In dem Film tritt ein
Protagonist namens "Igor" auf, der behauptet, als Freiwilliger an der
Seite der prorussischen Separatisten in der Ostukraine zu kämpfen. Er sagt
auch, dass sich reguläre russische Truppen im Donbass befinden.
Später war dieser Igor
dann unter dem angeblichen Klarnamen "Jurij" im russischen
Fernsehsender Rossija 1 zu sehen, wo er als "Arbeitsloser aus Kaliningrad"
beschrieben wurde. Das berichtet unter anderem der kremltreue Sender Russia
Today in seiner deutschsprachigen Ausgabe. Er gab an, das ZDF habe ihm ein
Drehbuch geschrieben, alles sei gelogen und inszeniert gewesen. Der Produzent,
ein Mann mit Namen "Bob", habe ihm 50 000 Rubel (etwa 650 Euro) dafür
versprochen.
Dem russischen
Fernsehen zufolge ist Bob der Filmemacher Walerie Bobkow.

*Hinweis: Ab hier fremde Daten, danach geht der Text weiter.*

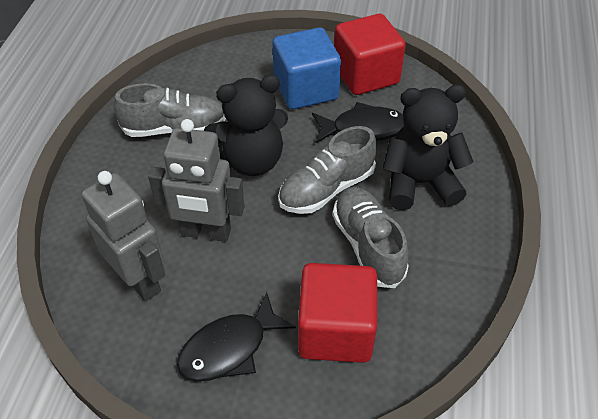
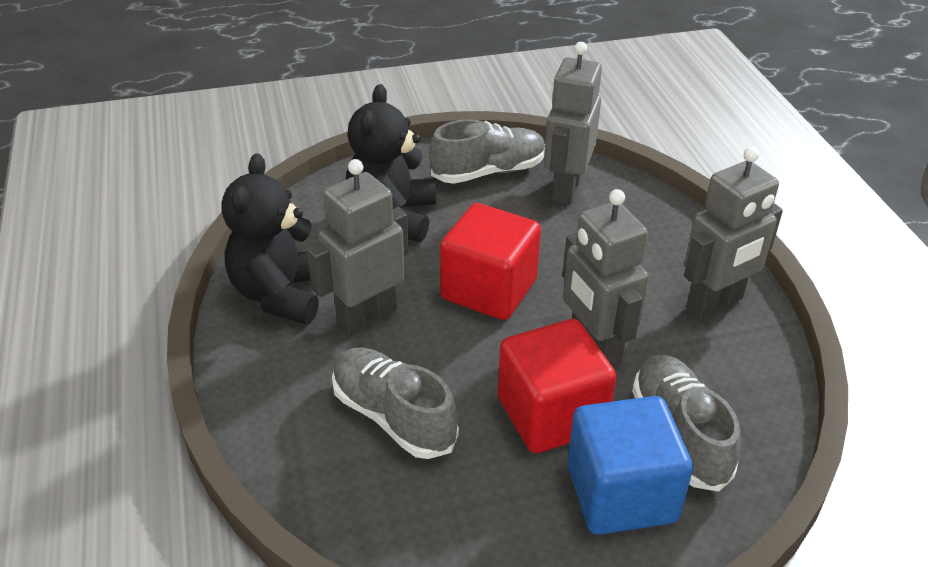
black fish: 2 -> 0
grey robot: 2 -> 4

In angeblichem
Rohmaterial soll zu sehen sein, wie Bobkow dem Schauspieler Jurij zeigt, wie er
ein Gewehr zu tragen habe. Bei einem Flüstern im Hintergrund soll es sich um
Regie-Anweisungen für den jungen Mann handeln, der angeblich immer wieder den
vorgegebenen Text vergaß. Diese Anweisungen seien in der später ausgestrahlten
ZDF-Fassung durch die Stimme des Sprechers und dramatische Geräusche übertönt
worden.
Es gibt
weitere Fälle von antirussisch eingefärbter Berichterstattung.
Umso
peinlicher, wenn es ausgerechnet Leute vom RT sind, die das aufdecken.
Liebe
seriöse Presse, ich möchte keinesfalls, daß noch mehr Menschen zu Verschwörungstheoretikern
werden und sich dann Kopp, PI, RT und Co zuwenden.
Um das
zu verhindern, müßt ihr aber dringend besser aufpassen und Euch nicht zu Anti-Putin-Propaganda hinreißen lassen.
Es gibt
auch bei reiner Betrachtung der Fakten genügend an der gegenwärtigen
Kreml-Führung zu kritisieren.
Seriöser
Journalismus soll dazu Hintergründe aufzeigen und Fakten erklären.
Wenn ihr
stattdessen mehrfach bei unsauberer Arbeit ertappt werdet und dies zufällig
immer zu Ungunsten Russlands ausfällt, können sich Kopp, PI, RT und Co bei euch
bedanken, wenn sie immer mehr Zulauf haben.
Dann seid ihr selbst schuld, daß man euch immer weniger glaubt.